1000mm = 1meter, correct.

1000 sq mm does not equal 1 sq meter.

Hint: 12 sq inches does not equal 1 sq foot.

Hint: How many sq feet is 1 sq yard? How many cubic feet is 1 cubic yard?


----------



## cxwrench (Nov 9, 2004)

D'oooohhhh.


----------



## duriel (Oct 10, 2013)

This is not a thread druggie, a guy joined to get the same question answered, then he didn't like anyone's answer, so he when back to his fake world.


----------



## Chantecler (Jan 18, 2021)

cxwrench said:


> You've forgotten your maths.
> Every mm increase in radius = 2mm increase in diameter. Circumference is the word you were looking for. A 140 or 160mm disc is just that...140mm or 160mm diameter. Trying to sound smart only works when you get everything right.

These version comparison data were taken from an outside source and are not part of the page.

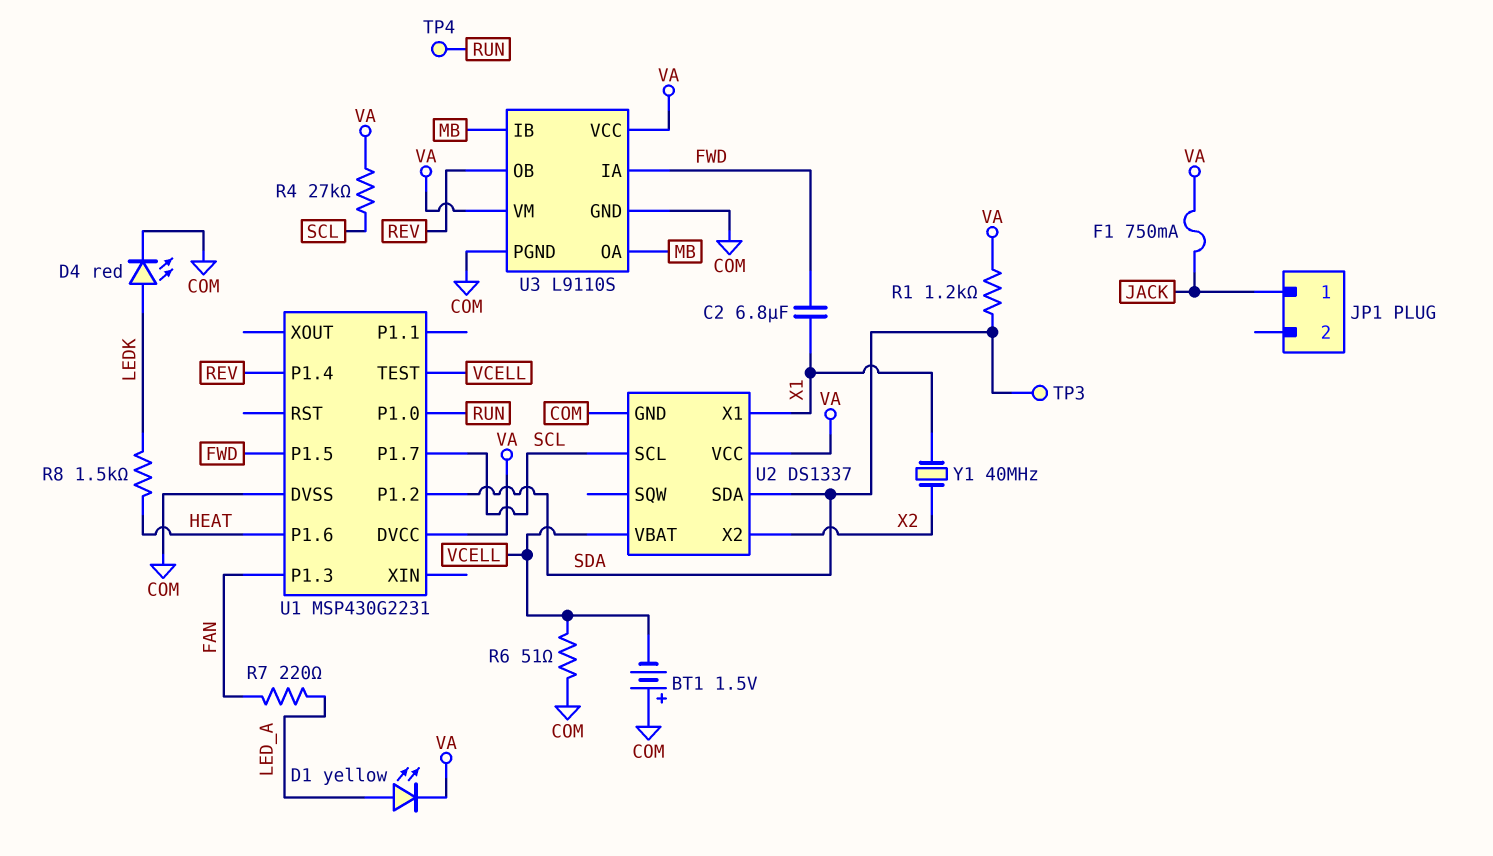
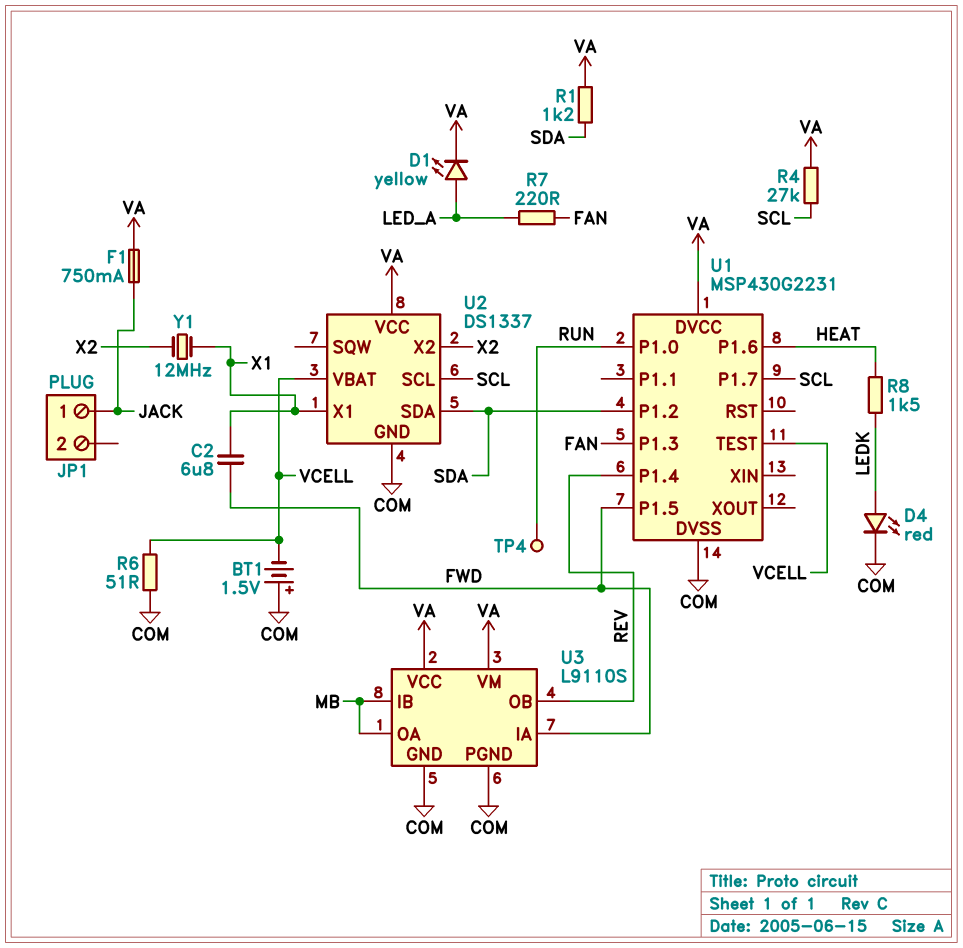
TP3: test point (SDA) -> none
Y1: 40MHz (X1, X2) -> 12MHz (X1, X2)

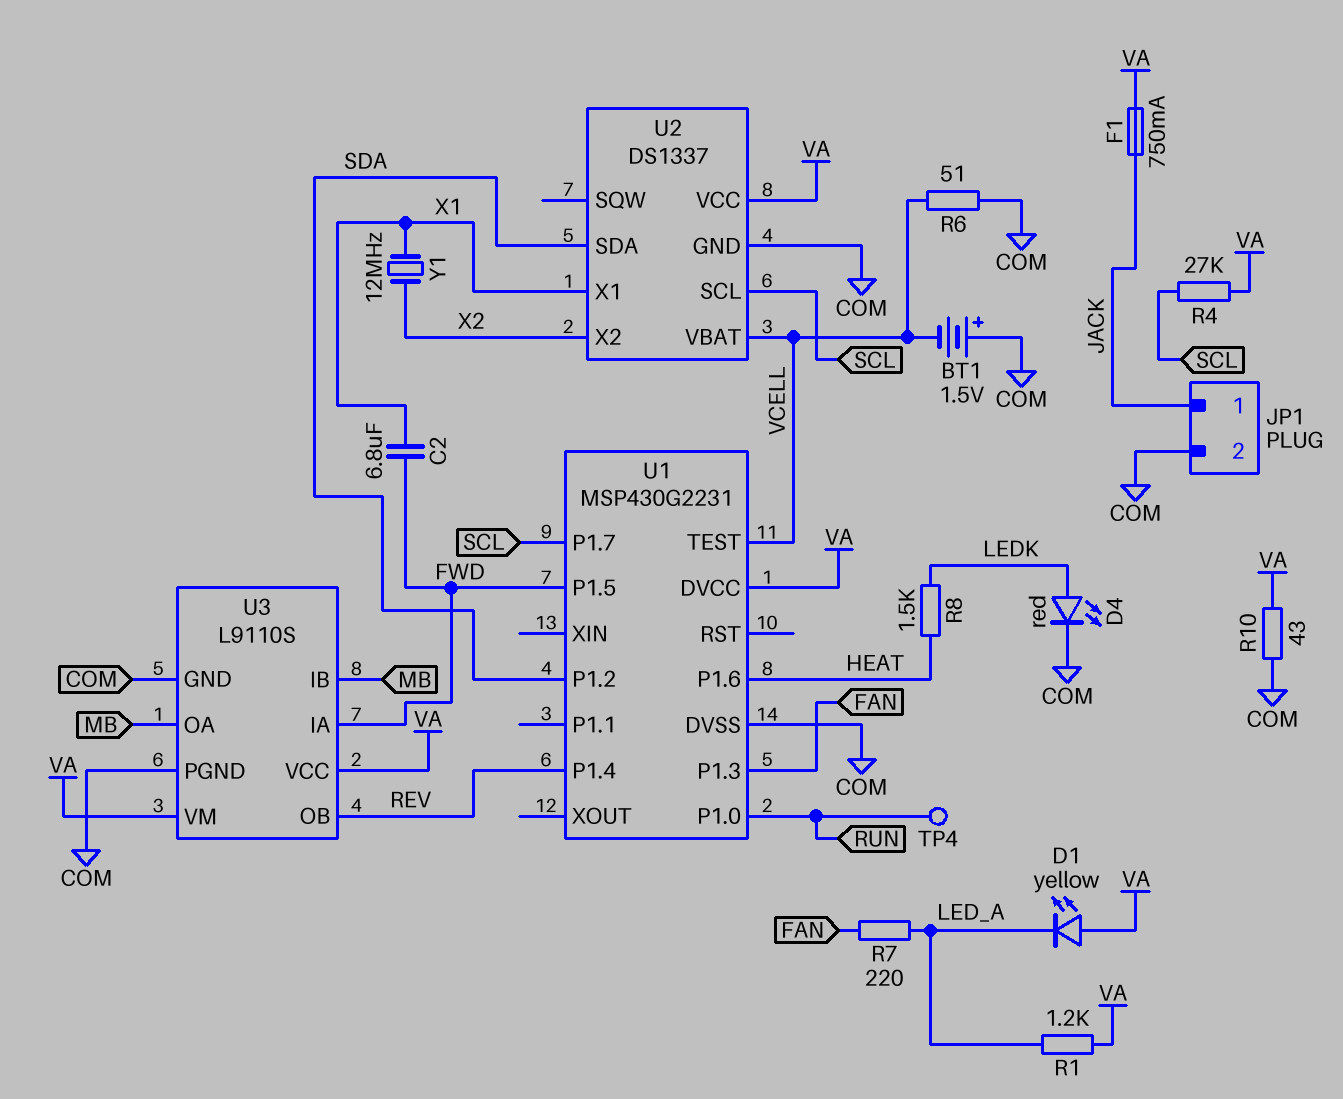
D1: LED yellow (A LED_A, K VA) -> LED yellow (A VA, K LED_A)
JP1 pin 2: none -> COM
R1: 1.2k (SDA, VA) -> 1.2k (LED_A, VA)
R10: none -> 43 (COM, VA)

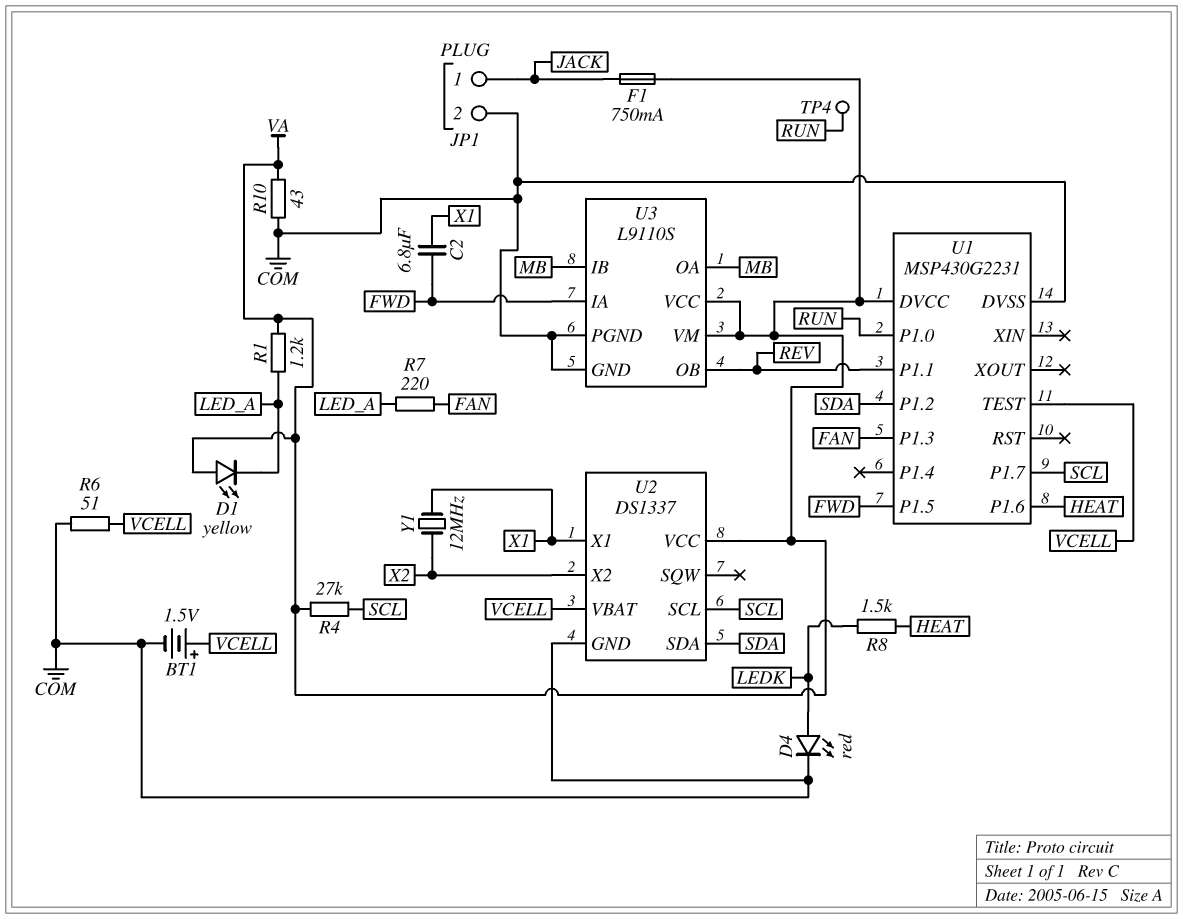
BT1: 1.5V (plus COM, minus VCELL) -> 1.5V (plus VCELL, minus COM)
U1 pin P1.1: none -> REV
U1 pin P1.4: REV -> none

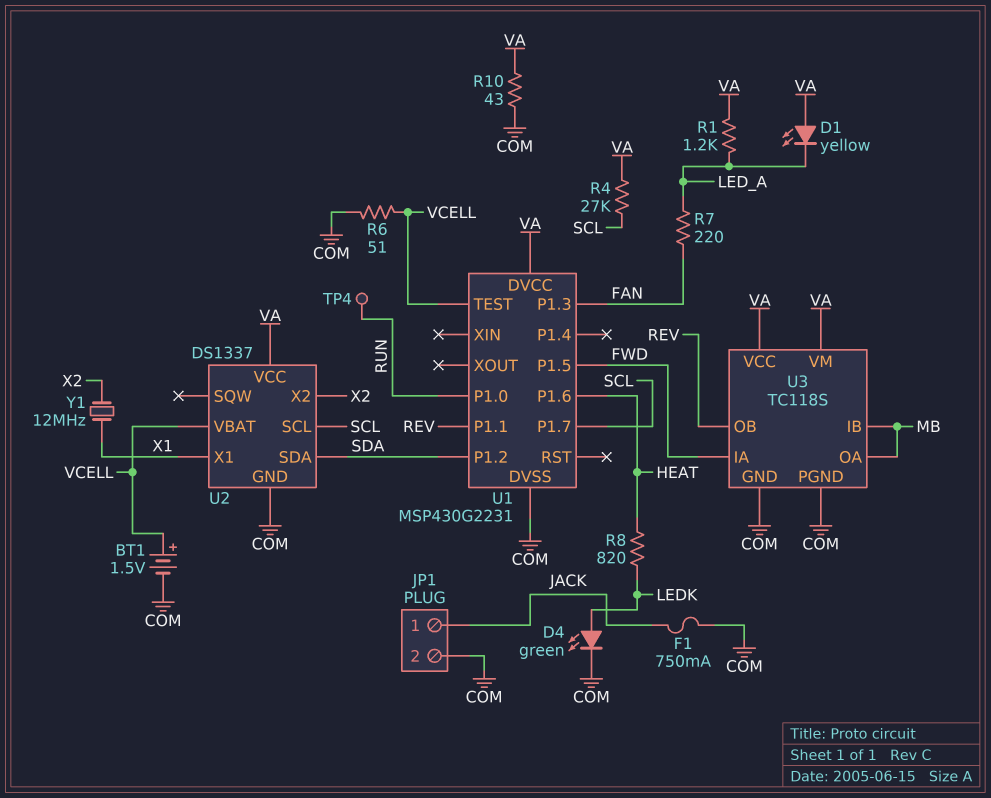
C2: 6.8uF (FWD, X1) -> none
D4: LED red (A LEDK, K COM) -> LED green (A LEDK, K COM)
F1: 750mA (JACK, VA) -> 750mA (COM, JACK)
R8: 1.5k (HEAT, LEDK) -> 820 (HEAT, LEDK)
U3: L9110S -> TC118S

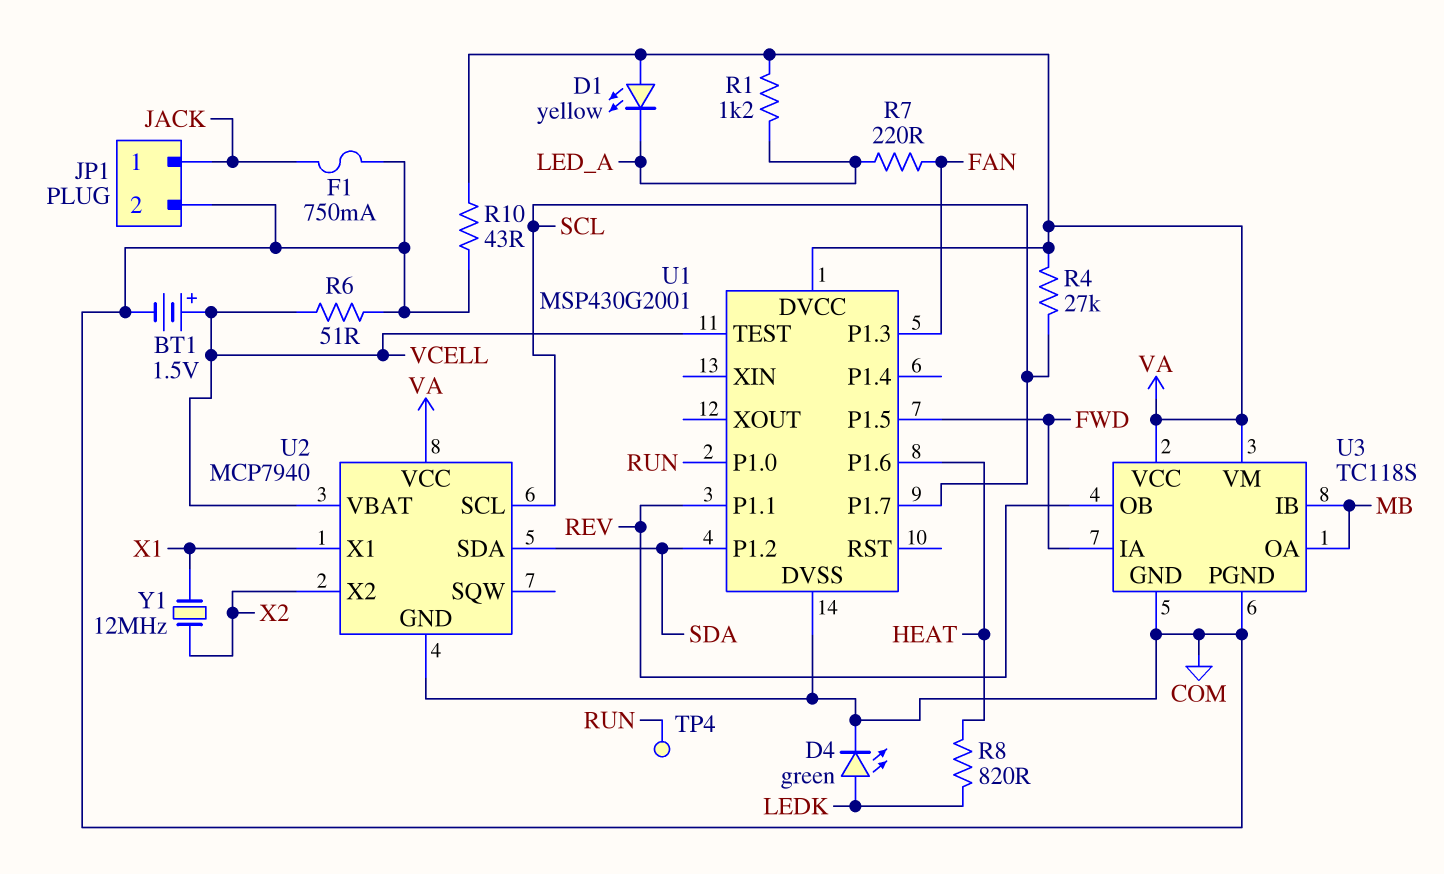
U1: MSP430G2231 -> MSP430G2001
U2: DS1337 -> MCP7940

Lol, I agree, I used diameter instead of circumference, but I obviously knew my maths as I used radius (being half diameter) and calculated circumference increase (which is what affects area: add 1mm to circumference and you get over 6mm squared volume extra... the non linear nature is what you missed, actual impact on area depends on depth of area heated by brake, and then actual heating depends on materials used etc). But well done, you keep on focussing on diameter and ignore the exponential difference in surface area. 140 to 160.... no big deal you say (ie what is an extra 20 on 140?). Bad maths if you are talking about either surface area (cooling) or braking impact, where again distance from hub is not linear in effect.


----------



## overl0ad (Feb 16, 2021)

just to add fuel the the fire...

i've been toying with this idea of going 180mm in the fronts and 160mm in the rears with 4 pots both ends

OR

180mm front and rear with 4 pots in the front and 2 pots in the rear.

not that i need it, and i freely admit that i don't.

want to do it "just cos i can",

only thing i'm wondering about is that fluid displacement from the levers.

any comments about the fluid displacement?

edit: yes, i know i'll ned to go PM calipers to do 4 pot.ideally, i'd like to stick with my 2 pot FM calipers for now and just go 180/160


----------



## spiroX (Nov 13, 2019)

Sorry to resurrect an old thread, but I have the same issue.
I have a Kona Rove NRB DL with ultegra 8020 levers and calipers. Front brake was never particularly good. Whenever I was on a MTB, even with altus or similar, brakes were much better. I could never lock my front wheel, but on MTBs I could see that happening. I don't own a MTB and am fairly new (2years) to cycling so I have never tried another road bike. Prior to this Kona I had another Kona Rove with spyre C mechanical disc brakes and those were worse.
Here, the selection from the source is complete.